LEADING mass-housing firm 8990 Holdings Inc. has come up with an enviable growth strategy that, if successful, could partially solve the Philippines’s housing backlog, which now stands at 4 million units. This strategy involves a “halfway house” concept, which seeks to uplift the living conditions of working people in Metro Manila who are either renting bedspaces, living in dormitories or sharing apartment rooms.
8990 Holdings President and CEO Januario Jesus Gregorio B. Atencio III told me recently that the listed company, whose earnings grew by a staggering 74 percent from P580 million in the third quarter of 2013 to P1.02 billion in the same period this year, is planning to build condominiums in the metropolis that would allow members of the working class to transform their “present rental expense into a monthly amortization toward the ownership of a unit that is cleaner, more convenient, newer, more secure and more flood-free.”
Atencio even has a slogan for the halfway-house concept: From urban decay to urban Deca (the company’s brand name).
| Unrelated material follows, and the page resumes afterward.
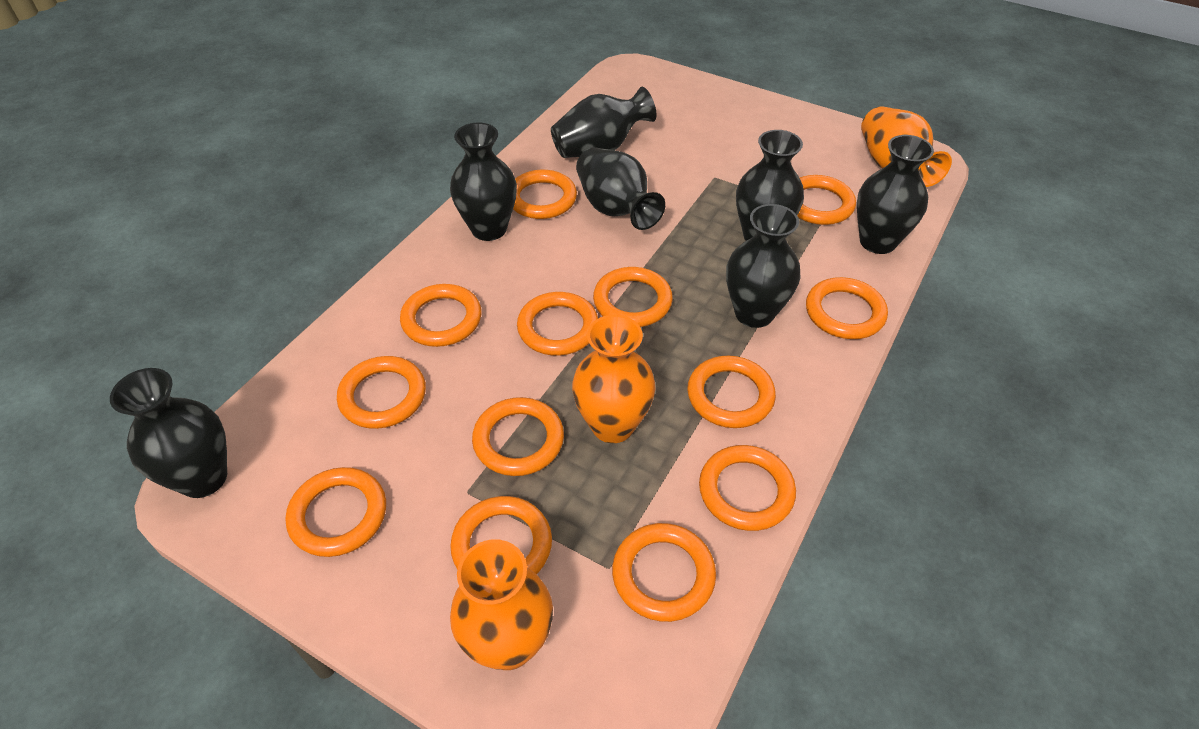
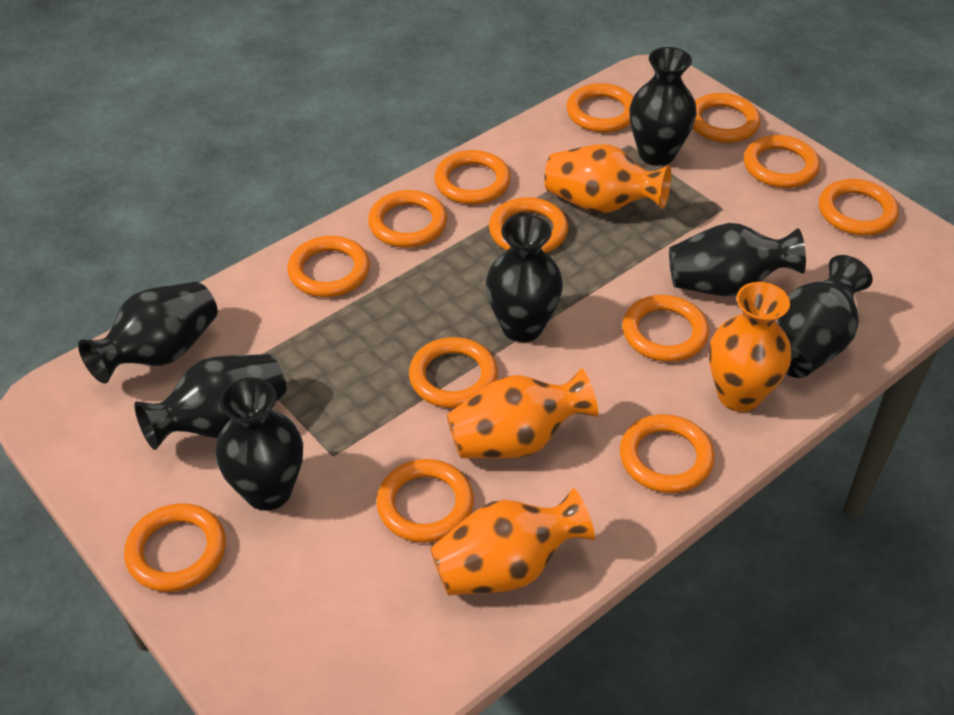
orange vase: 3 -> 4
He’s so enthusiastic about it that he is thinking of marketing the inexpensive housing units that he and other company officials have envisioned through social media.
8990 Holdings has been electrifying the investing world lately, with Malaysian sovereign wealth fund Khasana Nasional Berhad and top American fund manager Texas Pacific Group each putting P2.9 billion into the housing firm. In fact, Atencio went to Singapore over the weekend to conduct a presentation to an investor, who wanted to look at the company’s investment model, which has a social-enterprise component.
One hundred percent of those who buy 8990 Holdings’s housing units (each costs less than P1 million) are “gainfully employed and earning at least P30,000,” said Atencio, who zealously attends all of the Ateneo de Manila University basketball team’s University Athletic Association of the Philippines games. The reason for the takeup? Those who buy just switch their current rental expense into amortization for the units they would eventually own. That is what the company offers, Atencio said with a smile on his face.
Globe’s challenge for PLDT
ANOTHER battlefront has emerged in the country’s telecommunications war. This time, it’s on domestic Internet protocol (IP) peering, wherein the need for domestic Internet traffic to go out of the country first before going back in is eliminated. Unfortunately, that is not happening in the telecommunications infrastructure of the Philippine Long Distance Telephone Co. (PLDT), according to Globe Telecom.
Francisco Claravall IV, Globe vice president for product development and management, recently told PLDT not to allow Internet traffic to be diverted out the country first before letting it back in if the connection is only between one domestic point—say, Dagupan City in Pangasinan province—and another (Zamboanga City, for example). He said that, if the telecommunications giant does this, it would greatly impact Internet speed.
“Even the Department of Science and Technology supports this position,” Claravall said, “as it allows Internet exchange through the Philippine Open Internet Exchange [PHOpenIX], the only Internet-exchange facility operated by a neutral organization—in this case, by the government. In the middle of this year, Globe challenged PLDT to make good on its claim of supporting IP peering by connecting to PHOpenIX.
Citing a report that the National Telecommunications Commission shared during a Senate hearing on the subject, the Globe official said that, in Singapore and South Korea, Internet traffic is mostly generated internally, thanks to their effective IP-peering policies. As a result, Internet speed is enhanced.
“In fact, the issue has fired up even ordinary customers, as they have become interested in [such] a technical subject as IP peering,” Claravall said.
It would be interesting to see how PLDT would respond to Globe’s challenge in light of the government’s findings that domestic IP peering offers benefits to the public.
RFM’s Q3 performance disappoints
CONCEPCION-LED RFM Corp. has disclosed disappointing financial results for the third quarter (Q3), which the listed company is blaming on the recent cargo congestion at the Port of Manila (the result of the Manila city government’s daytime truck ban), and the red tape at Bureau of Customs, which needlessly held up shipments.
RFM’s net income grew by only 10 percent for the first nine months of the year, posting earnings of P578 million. This falls far short of the P1 billion that company officials had projected to get by year-end.
RFM may have reason to blame the cargo congestion as the reason for its underwhelming Q3 performance, but, still, stock-market pundits are certainly not happy about it.